Gisela João, Carlos do Carmo e Camané constituem o cartaz de “Sou do fado”, que acontece a partir da próxima sexta-feira, no largo de S. Carlos, em Lisboa, no âmbito do projeto “Lisboa na rua”, anunciou o Museu do Fado.

Esta é a terceira edição de “Sou do fado”, que abre na sexta-feira, com Gisela João, distinguida no ano passado com o Prémio José Afonso, e que será acompanhada pelos músicos Ricardo Parreira (guitarra portuguesa), Nelson Aleixo (viola) e Francisco Gaspar (viola baixo).

Gisela João participou este ano na Gala Carlos Zel, no Casino Estoril, e é um dos nomes anunciados para o Festival “Aqui mora o fado”, que se realiza em finais de setembro, no bairro lisboeta de Alfama.

O álbum de Gisela João venceu por unanimidade o Prémio José Afonso 2014, tendo o júri considerado que a fadista é “a melhor voz que já apareceu depois de Amália [Rodrigues]”.

"Talvez não seja exagero considerar Gisela João a melhor voz que já apareceu depois de Amália”, afirmou o júri em comunicado.

Ainda em 2014, a revista Blitz editou um disco da fadista intitulado “Sem filtro”, que inclui temas gravados ao vivo e dois em estúdio.

Os dois temas de estúdio são do repertório de Amália Rodrigues, designadamente “Quando os outros te batem beijo-te eu”, de Pedro Homem de Mello, no Fado Aracélia, de Armando Machado, e “Lá na minha aldeia”, de Alberto Janes.

Gisela João, natural de Barcelos, fez parte do elenco do restaurante típico Senhor Vinho, da fadista Maria da Fé e do poeta José Luís Gordo, e, no ano passado, gravou o álbum em nome próprio. Anteriormente, em 2009, a intérprete tinha gravado com a banda Atlântida.

O segundo intérprete desta série, Camané, distinguido com vários galardões, por três vezes com o Prémio Amália e, em 2012, com o Prémio Europa - David Mourão-Ferreira, da universidade italiana de Bari, sobe ao palco do largo S. Carlos, no dia 02 de setembro.

O criador de “Sei de um rio” é acompanhado pelo seu trio habitual de músicos, José Manuel Neto, na guitarra portuguesa, Carlos Manuel Proença, na viola, e Paulo Paz, no contrabaixo.

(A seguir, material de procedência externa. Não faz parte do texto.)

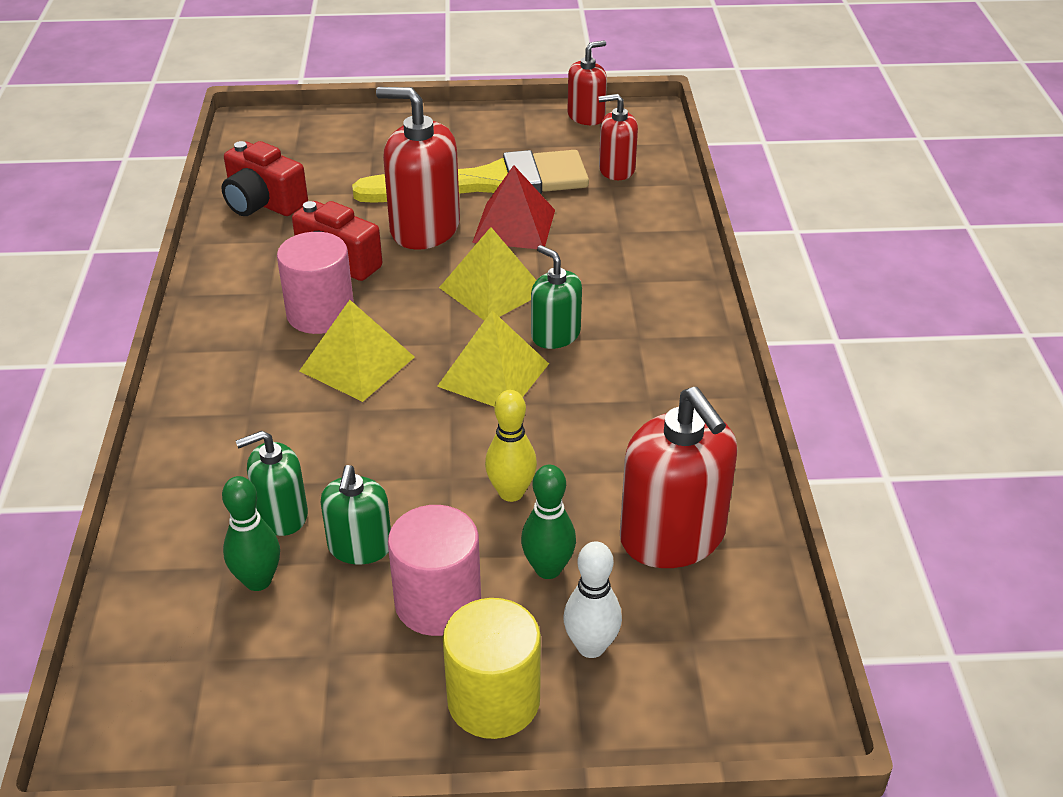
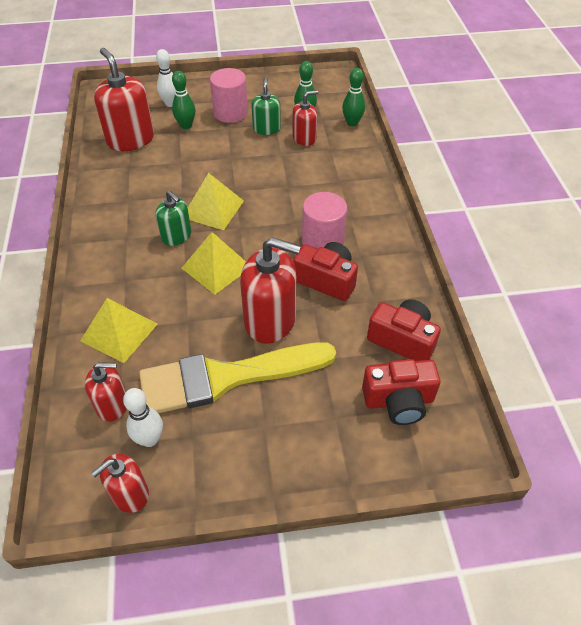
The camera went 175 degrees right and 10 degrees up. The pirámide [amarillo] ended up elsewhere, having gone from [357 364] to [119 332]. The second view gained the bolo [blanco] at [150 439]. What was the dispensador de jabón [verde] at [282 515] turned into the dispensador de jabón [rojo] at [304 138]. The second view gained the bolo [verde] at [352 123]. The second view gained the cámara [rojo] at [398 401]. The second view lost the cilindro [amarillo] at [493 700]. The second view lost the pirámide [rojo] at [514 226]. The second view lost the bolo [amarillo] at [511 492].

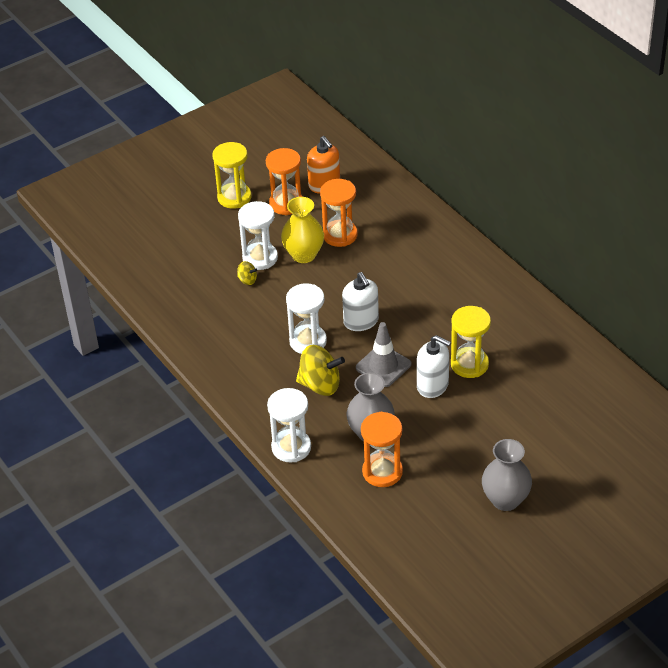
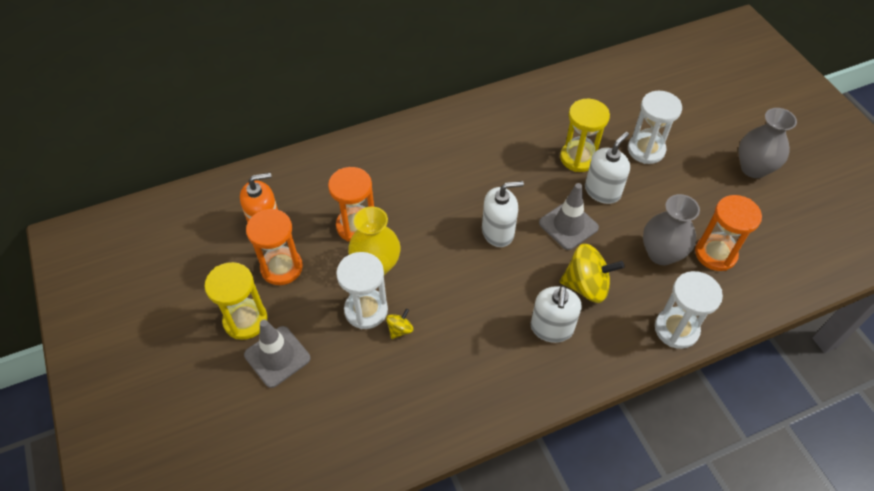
The camera went 80 degrees left and 10 degrees up. The second view gained the cono de tráfico [gris] at [277 356]. The second view gained the dispensador de jabón [blanco] at [551 328]. The peonza [amarillo] at [320 385] ended up facing another way, 75 degrees clockwise from before. The reloj de arena [blanco] ended up elsewhere, having gone from [308 341] to [646 150].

Camané editou no ano passado o álbum “Infinito presente”, em que incluiu, entre outros temas, um inédito de Alain Oulman, com o poema “A correr”, de Manuela de Freitas, e duas composições de José Júlio Paiva, seu bisavô.

Fernando Pessoa, nascido no largo de S. Carlos, David Mourão-Ferreira e frei António das Chagas são outros poetas que Camané gravou neste álbum.

Carlos do Carmo, com mais de 50 anos de carreira, distinguido com um Grammy Latino Carreira, encerra este ciclo no dia 09 de setembro.

O criador de “O amarelo da Carris” é acompanhado por José Manuel Neto, na guitarra portuguesa, Carlos Manuel Proença, na viola, e Daniel Pinto, na viola baixo.

Filho da fadista Lucília do Carmo, Carlos do Carmo tem um repertório que inclui poemas de Frederico de Brito, José Carlos Ary dos Santos, José Luís Tinoco, Nuno Júdice, Maria do Rosário Pedreira e Júlio Pomar, entre outros.